- Category:Thought Leadership
- Offering:Thought Leadership
- Industries:ESG, Project and Change Management
In 2020, the UN announced a Decade of Action. Ten years to harness our collective global power to rescue the planet, fix poverty and create a more peaceful world.
These kinds of initiatives are the backdrop for the swift and strong shift in expectations on businesses and industry to play a bigger and more positive role in the community.
Progress on solving the world’s problems might be progressing slowly, but the pressure is on organisations to demonstrate to shareholders, community activists and governments, how they are contributing.
This has meant the focus on organisations ‘sustainability’ performance – how they manage environmental, social, and governance (ESG) issues is significant.
While ESG standards certainly benefit our environment, the world and the people in it, ESG goes beyond a feel-good approach to doing the right thing in the context of business management.
It challenges entire industries and the future viability of organisations who fail to broaden their focus from financial performance to a revised model of success with sustainability at its core.
And it’s challenging Boards and Executive Teams to adequately plan and demonstrate what they’ve done.
“Organisations can no longer see themselves as removed or separate from the broader environmental and societal landscape in which they operate,” says Churchill Director Mr David Lynch.
“While in the past, CSR and socially responsible investments were seen to compromise financial success, today the understanding is there that not getting ESG right is fast way to ensure financial disaster.”
Reactive over planned
“If the rate of change on the outside exceeds the rate of change on the inside, the end is near.” Jack Welch
The famous Welch quote relates to an organisation’s responsiveness and ability to adapt to fast moving changes is as prescient in the context of sustainability wave hitting businesses.
The pressure has mounted very quickly around ESG. Funders and institutional investors are taking a firm stance on sustainable, responsible and impact investing. In response to this, ESG ratings agencies have emerged and are assessing organisations performance against a wide range of criteria that extend far beyond the previous reporting requirements.
“This risk we are now seeing is that many organisations are reflexively reacting to these external pressures, rather than strategically answering them,” says Mr Lynch.
“Given the scrutiny is being applied in this space, this reactiveness is a risk – get it wrong and reputations will be damaged.”
Driving improvements in sustainability requires a proactive approach and clear focus and commitment.
Strategy is the answer.
Creating a strategic framework
At Churchill, we start by creating strategic clarity, so both sustainability risks and opportunities are embedded not just into risk management frameworks but into the organisations strategic plan and operating model.
We do this initially through a robust materiality assessment to apply a sustainability lens to the organisation and begin to understand what aspects are relevant.

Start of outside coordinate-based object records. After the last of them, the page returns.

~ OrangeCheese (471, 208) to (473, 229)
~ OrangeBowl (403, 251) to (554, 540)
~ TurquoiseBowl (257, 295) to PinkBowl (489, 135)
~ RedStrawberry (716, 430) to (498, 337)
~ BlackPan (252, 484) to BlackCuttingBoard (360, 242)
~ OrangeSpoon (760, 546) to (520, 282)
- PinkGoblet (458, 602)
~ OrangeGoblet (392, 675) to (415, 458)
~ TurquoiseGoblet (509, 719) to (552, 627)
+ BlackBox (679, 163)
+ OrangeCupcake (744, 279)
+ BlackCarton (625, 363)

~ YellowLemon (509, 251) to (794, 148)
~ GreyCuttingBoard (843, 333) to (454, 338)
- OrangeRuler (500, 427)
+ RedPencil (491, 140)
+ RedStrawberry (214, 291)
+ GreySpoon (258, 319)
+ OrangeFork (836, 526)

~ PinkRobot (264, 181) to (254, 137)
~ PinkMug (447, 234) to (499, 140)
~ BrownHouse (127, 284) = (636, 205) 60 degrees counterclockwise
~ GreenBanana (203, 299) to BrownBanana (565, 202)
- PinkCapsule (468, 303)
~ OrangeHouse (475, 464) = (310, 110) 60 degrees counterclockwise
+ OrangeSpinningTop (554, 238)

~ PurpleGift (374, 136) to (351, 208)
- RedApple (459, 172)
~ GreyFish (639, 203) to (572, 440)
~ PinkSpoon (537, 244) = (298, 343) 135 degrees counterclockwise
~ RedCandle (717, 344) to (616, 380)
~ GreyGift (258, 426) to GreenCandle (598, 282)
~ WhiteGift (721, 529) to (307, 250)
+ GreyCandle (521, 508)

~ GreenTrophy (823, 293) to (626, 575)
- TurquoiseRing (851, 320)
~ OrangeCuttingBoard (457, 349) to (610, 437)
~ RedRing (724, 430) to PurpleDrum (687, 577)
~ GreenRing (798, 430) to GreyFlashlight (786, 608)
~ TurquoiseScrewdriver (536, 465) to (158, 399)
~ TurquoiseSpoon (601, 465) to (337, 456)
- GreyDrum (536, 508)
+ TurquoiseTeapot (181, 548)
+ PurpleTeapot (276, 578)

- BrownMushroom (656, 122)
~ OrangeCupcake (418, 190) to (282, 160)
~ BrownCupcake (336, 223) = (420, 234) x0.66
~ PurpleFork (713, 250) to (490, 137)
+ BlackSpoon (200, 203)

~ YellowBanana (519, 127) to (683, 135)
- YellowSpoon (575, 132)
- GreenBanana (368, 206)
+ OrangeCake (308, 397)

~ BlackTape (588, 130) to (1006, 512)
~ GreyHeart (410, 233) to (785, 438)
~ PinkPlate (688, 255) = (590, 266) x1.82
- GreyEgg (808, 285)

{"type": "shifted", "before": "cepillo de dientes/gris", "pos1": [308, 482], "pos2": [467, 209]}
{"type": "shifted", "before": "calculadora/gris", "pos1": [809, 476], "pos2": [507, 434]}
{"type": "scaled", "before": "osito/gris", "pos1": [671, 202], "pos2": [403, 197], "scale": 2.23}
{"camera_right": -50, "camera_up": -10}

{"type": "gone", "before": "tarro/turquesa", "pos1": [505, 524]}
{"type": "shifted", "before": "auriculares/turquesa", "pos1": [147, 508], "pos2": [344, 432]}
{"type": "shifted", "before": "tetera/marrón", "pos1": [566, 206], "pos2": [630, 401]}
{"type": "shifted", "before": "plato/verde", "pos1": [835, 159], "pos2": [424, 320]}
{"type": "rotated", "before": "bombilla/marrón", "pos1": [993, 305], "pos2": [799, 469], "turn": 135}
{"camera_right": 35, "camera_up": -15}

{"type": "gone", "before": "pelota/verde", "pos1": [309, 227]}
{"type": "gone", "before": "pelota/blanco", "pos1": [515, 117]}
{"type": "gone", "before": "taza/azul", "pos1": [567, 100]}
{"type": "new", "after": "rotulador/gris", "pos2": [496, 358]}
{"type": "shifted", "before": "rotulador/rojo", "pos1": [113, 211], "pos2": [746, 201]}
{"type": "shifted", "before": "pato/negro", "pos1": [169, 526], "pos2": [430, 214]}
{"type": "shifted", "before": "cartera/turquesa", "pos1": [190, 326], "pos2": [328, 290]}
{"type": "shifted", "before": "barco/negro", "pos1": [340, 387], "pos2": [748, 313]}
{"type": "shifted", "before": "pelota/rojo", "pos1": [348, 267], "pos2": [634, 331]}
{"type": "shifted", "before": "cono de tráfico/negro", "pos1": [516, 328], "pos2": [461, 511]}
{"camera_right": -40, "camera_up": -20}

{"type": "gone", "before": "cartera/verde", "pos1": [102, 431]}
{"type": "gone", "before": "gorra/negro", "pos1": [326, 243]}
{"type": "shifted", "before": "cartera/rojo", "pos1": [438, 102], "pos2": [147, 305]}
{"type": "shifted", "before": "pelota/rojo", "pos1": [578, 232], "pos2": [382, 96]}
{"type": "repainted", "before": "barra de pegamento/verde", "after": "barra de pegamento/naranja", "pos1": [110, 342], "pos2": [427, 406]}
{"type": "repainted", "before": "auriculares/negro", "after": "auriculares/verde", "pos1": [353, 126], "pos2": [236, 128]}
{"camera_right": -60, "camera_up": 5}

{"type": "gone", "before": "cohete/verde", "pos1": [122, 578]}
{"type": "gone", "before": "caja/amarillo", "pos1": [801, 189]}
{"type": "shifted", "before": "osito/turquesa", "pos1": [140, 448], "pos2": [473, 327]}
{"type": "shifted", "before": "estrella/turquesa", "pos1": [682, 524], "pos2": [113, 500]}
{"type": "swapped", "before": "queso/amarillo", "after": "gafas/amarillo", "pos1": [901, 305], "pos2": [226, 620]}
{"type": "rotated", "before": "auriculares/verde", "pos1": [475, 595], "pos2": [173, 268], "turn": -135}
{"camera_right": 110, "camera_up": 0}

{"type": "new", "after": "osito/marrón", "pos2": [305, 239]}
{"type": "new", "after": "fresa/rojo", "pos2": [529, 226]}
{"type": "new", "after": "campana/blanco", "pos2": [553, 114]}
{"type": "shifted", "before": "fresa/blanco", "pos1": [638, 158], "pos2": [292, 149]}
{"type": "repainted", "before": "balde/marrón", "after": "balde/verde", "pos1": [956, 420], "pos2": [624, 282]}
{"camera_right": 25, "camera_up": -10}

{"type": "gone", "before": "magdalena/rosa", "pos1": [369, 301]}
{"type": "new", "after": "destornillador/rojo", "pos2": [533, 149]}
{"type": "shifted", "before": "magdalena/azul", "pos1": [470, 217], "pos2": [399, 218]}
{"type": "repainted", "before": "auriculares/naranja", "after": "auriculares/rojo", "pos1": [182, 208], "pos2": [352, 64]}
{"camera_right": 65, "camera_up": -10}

As part of this process, Churchill have distilled the ESG domains into four key areas of focus for how organisations:
• Manage their environmental impact
• Enable their workforce
• Build trust across all stakeholders
• Manage their supply chain
“One of the challenges we found is that ESG was causing confusion for clients in respect to what sits within the S and G components,” says Mr Lynch.
“These are pretty simple definitions that often align to existing internal structures within the organisation and enable clients to quickly think through the key factors under each.”
Once Churchill has identified an organisation’s essential ESG criteria, we run a maturity assessment, to determine how they are tracking in relation to comparative organisations.
Given the importance of this initial assessment, Churchill have worked with their partner ArcBlue – a leading Australian Supply Chain consultancy – to develop a materiality and maturity solution that allows companies to quickly understand their positioning and relative priorities.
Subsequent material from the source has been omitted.